Wood, an endlessly versatile material
The beauty of natural wood is that there are so many different types of wood, each with their own unique properties. Broadly speaking wood is divided into hardwoods and softwoods, the hardwoods are usually deciduous (broad leaf) while softwoods are coniferous. Hardwoods take longer to grow and tend to be darker in colour; examples are oak, maple, walnut or mahogany. Softwoods on the other hand such as pine or spruce grow more quickly and are clearer in tone. Then there are engineered woods such as MDF (Medium density fibreboard), plywood, fibreboard or OSB (oriented strand board); these are composite man-made materials that use the natural qualities of wood but are enhanced using adhesives or other fixing methods.
Matching the right wood with the right style
Whether it be contemporary wood kitchens or more traditional rustic styles wood is endlessly versatile in the kitchen. The timeless Shaker style for example has been popular since the middle of the 19th Century and still has a contemporary feel. Then there are new woods such as bamboo which have the added advantage of being low VOC (volatile organic compound) meaning that their treatment is less harsh on the environment.
The grain of the natural wood gives the material its character, like a painterly composition that can be decorative in and of itself; dark wood kitchens are generally more uniform and sombre while light wood tends to reveal the texture of the grain. A straight or parallel grain can provide a regular effect while a wavy or irregular grain can be visually appealing. Contemporary kitchens can include a range of rough cut finishes for cabinets or less orthodox parallel stripe grain that celebrate the intrinsic qualities of the wood that feel fresh and modern. Especially if combined with a cutting edge, high tech work surface.
Wood flooring for kitchens
As well as for the cabinets the other common use of wood in the contemporary kitchen is for flooring. Here hardwoods or engineered woods tend to perform better than traditional softwoods because the kitchen floor is subject to greater ware and tear. It must resist humidity, traffic and stains. But the end result can be warm and tactile which combined with the right cabinets and furniture can provide a room that becomes the heart of the home.
The look without the hassle
With advances in technology and the search for materials that require less maintenance in the kitchen the wood aesthetic can be achieved with the wood look tile. Just by looking most people would not be able to distinguish real wood from the tile.
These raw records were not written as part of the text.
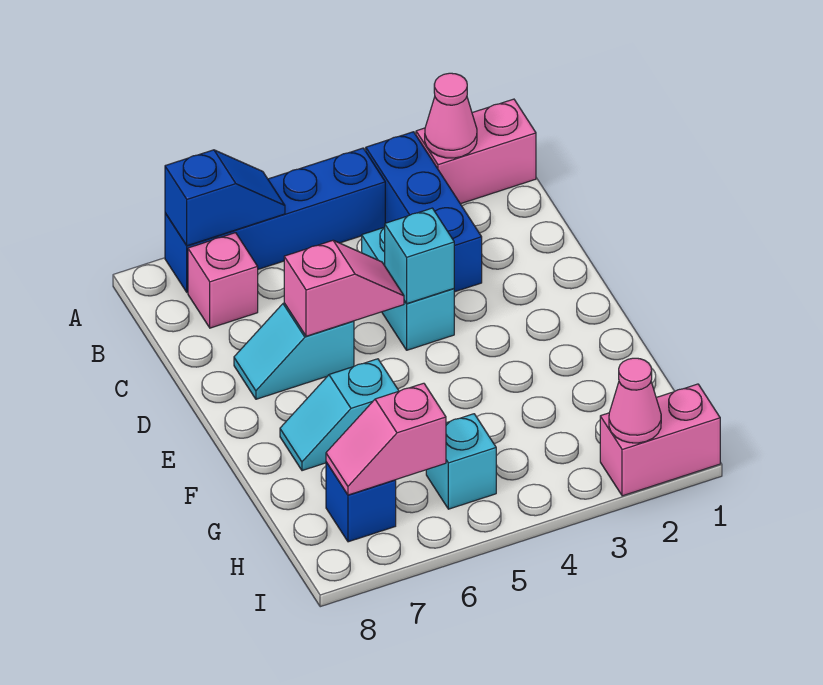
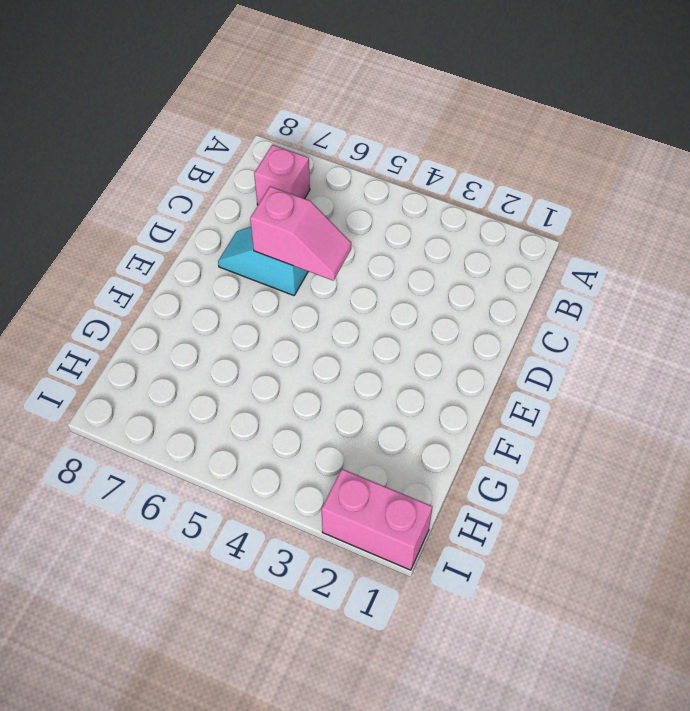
none -> pink brick A1:A2 level 1
none -> blue brick A3:C3 level 1
none -> blue brick A4:A7 level 1

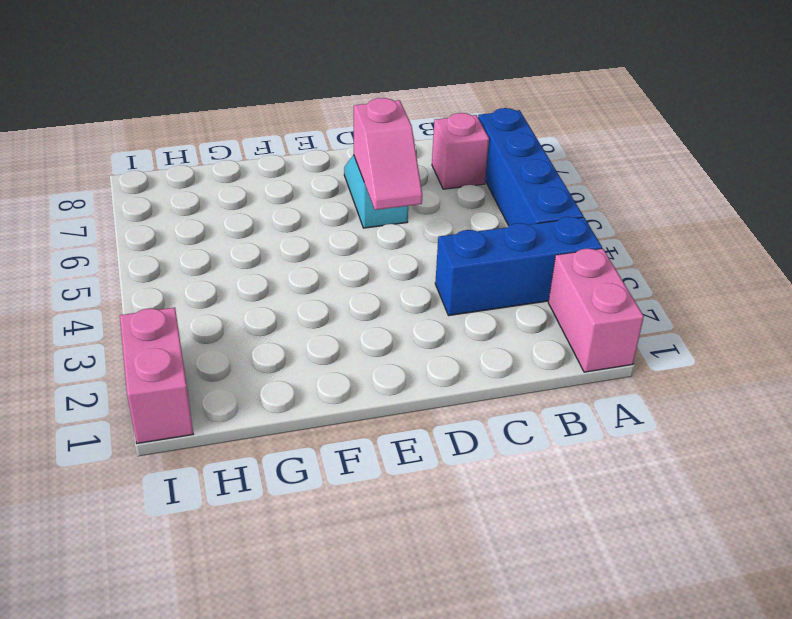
none -> cyan brick C4:D4 level 1
none -> cyan slope F6:F7 level 1 top 6
none -> cyan brick H5 level 1

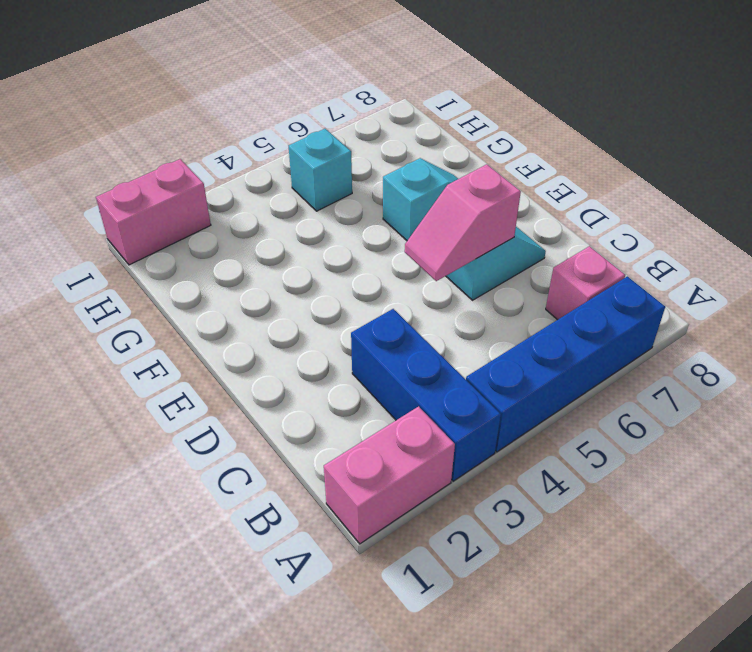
none -> cyan brick C4:D4 level 1
none -> blue brick H7 level 1
none -> pink cone A2 level 2

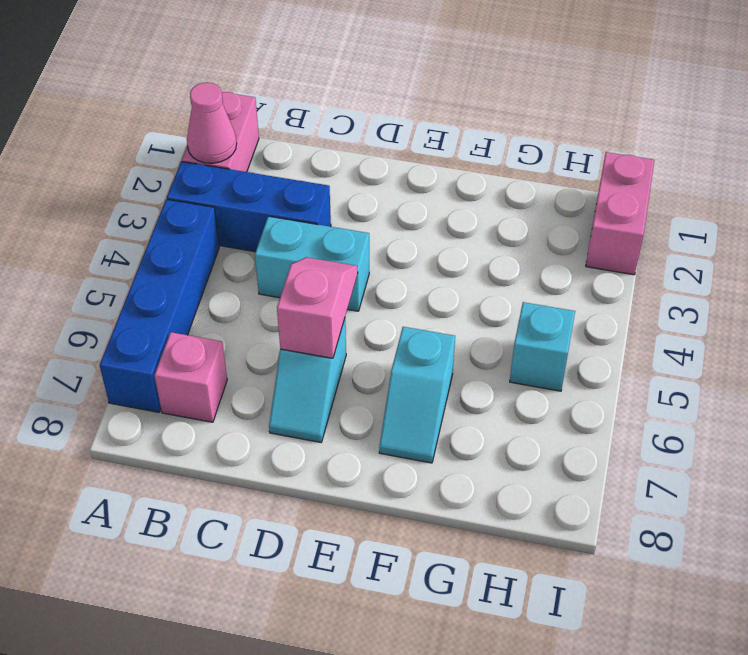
none -> blue brick H7 level 1
none -> blue slope A6:A7 level 2 top 7
none -> cyan brick D4 level 2

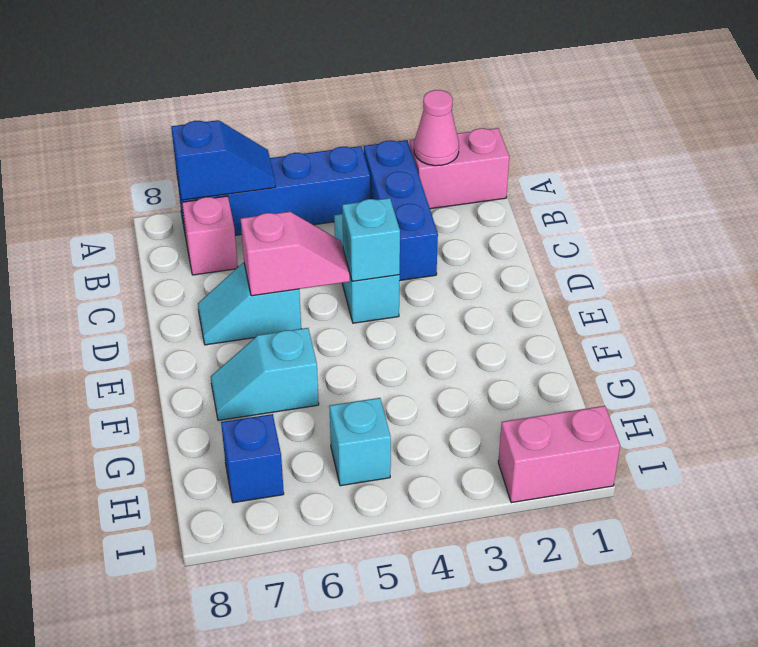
none -> pink slope H6:H7 level 2 top 6
none -> pink cone I2 level 2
The difference, however, is that the wood effect tile requires zero maintenance. No oiling, sanding or staining just mopping like any other typical floor finish.
Wood staining for kitchen cabinets works in the same way as for wood flooring, providing a broad spectrum of choices that is very subjective for every individual kitchen. White wood cabinets in the kitchen whether stained or painted lend a clean and yet warm, organic feel. If stained the grain of the underlying wood can be appreciated. And if combined with a timber floor the different aspects of the same material combined together can be visually complimentary.